Task to carry out:
Please copy out all lines of the entries that contain the word "removed".

Layout change descriptions:
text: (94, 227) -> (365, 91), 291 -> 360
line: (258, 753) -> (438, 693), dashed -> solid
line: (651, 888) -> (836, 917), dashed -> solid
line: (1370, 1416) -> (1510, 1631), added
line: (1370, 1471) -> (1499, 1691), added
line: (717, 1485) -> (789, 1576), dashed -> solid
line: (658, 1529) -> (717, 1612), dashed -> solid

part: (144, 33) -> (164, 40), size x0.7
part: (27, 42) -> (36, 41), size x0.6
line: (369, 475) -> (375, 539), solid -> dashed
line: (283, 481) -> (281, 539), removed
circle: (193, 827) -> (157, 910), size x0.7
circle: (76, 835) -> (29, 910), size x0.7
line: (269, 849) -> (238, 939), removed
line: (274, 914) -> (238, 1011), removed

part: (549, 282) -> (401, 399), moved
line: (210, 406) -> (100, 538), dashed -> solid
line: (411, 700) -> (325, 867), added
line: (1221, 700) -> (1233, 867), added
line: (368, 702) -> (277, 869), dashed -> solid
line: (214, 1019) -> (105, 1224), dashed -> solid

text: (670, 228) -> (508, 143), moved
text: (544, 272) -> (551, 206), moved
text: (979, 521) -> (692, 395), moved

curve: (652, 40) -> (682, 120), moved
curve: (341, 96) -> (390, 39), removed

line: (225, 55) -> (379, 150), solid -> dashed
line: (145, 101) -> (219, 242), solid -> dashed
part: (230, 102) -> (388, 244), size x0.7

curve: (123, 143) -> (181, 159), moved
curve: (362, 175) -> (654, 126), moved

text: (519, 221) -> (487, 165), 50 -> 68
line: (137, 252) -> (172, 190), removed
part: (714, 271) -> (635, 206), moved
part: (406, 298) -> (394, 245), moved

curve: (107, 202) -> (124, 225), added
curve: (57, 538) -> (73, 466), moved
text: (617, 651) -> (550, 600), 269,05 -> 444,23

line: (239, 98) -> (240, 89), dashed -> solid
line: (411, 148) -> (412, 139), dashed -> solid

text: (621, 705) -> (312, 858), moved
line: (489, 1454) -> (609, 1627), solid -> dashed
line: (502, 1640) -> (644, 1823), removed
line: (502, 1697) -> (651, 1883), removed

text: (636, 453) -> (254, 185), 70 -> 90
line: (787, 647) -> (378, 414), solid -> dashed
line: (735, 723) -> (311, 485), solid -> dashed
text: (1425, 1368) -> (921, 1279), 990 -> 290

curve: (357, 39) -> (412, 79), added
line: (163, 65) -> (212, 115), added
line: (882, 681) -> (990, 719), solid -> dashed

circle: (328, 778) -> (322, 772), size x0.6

Answer section:
line: (283, 481) -> (281, 539), removed
line: (269, 849) -> (238, 939), removed
line: (274, 914) -> (238, 1011), removed
curve: (341, 96) -> (390, 39), removed
line: (137, 252) -> (172, 190), removed
line: (502, 1640) -> (644, 1823), removed
line: (502, 1697) -> (651, 1883), removed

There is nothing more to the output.